Se trata de un ejercicio de comedia absurda filmado en blanco y negro en las calles de Helsinki, una sucesión de estampas surrealistas protagonizadas por un grupo de desarraigados llamados Frank que tratan de desplazarse de la parte baja de la ciudad a la alta, mucho más acomodada y habitable. A lo largo de varios días y noches, las situaciones irán ocurriendo sin más lógica que el azar y las ganas de sorprender del director, empleando el humor negro y las referencias al cine clásico (en especial al noir). Es fácil adivinar una sátira al sistema capitalista detrás de los desvaríos que marcan la acción, del mismo modo que hacían los autores de las vanguardias europeas a principios del siglo pasado.
En este periodo seminal de su carrera, Kaurismäki emplea una planificación rica en ángulos y movimientos de cámara que se parece muy poco al minimalismo y la depuración del lenguaje que terminarán siendo sus sellos de marca. En Calamari Union hay una necesidad de buscar encuadres y dinámicas de gran expresividad, que acompañan a los personajes y definen sus intenciones. Esta cuidada elaboración de las imágenes (con una fotografía muy contrastada en las escenas nocturnas, obra del inevitable Timo Salminen) mantiene una tensión con el aparente caos del relato, en una dicotomía que es el máximo atractivo del film.

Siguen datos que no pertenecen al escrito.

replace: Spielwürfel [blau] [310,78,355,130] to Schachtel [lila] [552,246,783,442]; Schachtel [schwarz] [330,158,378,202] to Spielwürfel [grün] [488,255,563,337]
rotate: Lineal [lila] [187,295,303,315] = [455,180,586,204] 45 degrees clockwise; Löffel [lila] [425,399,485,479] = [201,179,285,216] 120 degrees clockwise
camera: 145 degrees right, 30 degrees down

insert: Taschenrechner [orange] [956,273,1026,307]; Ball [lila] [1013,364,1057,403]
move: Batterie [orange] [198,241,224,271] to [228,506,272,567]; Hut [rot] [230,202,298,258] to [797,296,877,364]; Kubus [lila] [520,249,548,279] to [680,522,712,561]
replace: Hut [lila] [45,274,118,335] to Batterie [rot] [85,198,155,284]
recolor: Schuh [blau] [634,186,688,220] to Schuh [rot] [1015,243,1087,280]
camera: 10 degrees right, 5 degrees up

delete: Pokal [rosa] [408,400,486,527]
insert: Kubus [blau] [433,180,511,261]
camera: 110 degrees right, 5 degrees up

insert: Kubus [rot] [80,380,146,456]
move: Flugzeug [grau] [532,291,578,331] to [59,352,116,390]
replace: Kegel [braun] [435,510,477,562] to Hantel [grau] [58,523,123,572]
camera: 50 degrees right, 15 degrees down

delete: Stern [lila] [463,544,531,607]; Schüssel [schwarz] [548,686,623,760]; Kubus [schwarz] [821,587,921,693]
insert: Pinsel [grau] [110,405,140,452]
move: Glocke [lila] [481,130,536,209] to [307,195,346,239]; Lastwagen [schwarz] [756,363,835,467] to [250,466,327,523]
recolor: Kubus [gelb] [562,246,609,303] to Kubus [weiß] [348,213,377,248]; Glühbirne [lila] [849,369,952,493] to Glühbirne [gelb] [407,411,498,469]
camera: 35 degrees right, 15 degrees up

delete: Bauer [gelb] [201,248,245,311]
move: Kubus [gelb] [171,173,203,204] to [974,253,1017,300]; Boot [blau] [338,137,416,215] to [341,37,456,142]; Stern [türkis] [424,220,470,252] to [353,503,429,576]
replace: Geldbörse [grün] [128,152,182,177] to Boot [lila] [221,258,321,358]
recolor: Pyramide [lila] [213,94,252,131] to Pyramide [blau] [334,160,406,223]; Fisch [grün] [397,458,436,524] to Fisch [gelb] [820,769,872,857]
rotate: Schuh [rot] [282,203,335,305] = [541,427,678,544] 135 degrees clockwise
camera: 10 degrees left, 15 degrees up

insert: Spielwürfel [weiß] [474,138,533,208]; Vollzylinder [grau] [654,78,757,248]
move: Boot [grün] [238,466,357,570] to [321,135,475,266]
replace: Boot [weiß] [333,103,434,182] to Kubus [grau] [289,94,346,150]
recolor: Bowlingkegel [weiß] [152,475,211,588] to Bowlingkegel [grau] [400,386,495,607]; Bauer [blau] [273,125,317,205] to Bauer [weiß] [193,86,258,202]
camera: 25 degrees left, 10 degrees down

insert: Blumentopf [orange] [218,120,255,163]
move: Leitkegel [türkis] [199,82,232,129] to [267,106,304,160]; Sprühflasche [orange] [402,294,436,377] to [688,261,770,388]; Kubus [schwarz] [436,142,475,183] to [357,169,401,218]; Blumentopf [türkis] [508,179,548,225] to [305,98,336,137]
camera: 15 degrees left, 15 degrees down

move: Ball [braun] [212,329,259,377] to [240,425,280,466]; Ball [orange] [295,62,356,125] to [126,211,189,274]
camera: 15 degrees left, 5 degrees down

Hay otras polarizaciones que mezclan sin complejos la alta cultura y la cultura popular, con referencias literarias en los diálogos a Baudelaire, Michaux y Prévert, que conviven con la música rock y blues a veces interpretada en directo. No en vano, la mayoría de los actores provienen de bandas finlandesas a las que Kaurismäki ya había retratado en El gesto de Saimaa, un documental realizado tiempo atrás.
Por todos estos motivos, Calamari Union debe considerarse como una curiosidad dentro de la trayectoria de un autor esencial del cine nórdico, una exhibición de libertad creativa que sirve como preámbulo al primero de sus grandes títulos, Sombras en el paraíso, que Aki Kaurismäki estrenará un año después.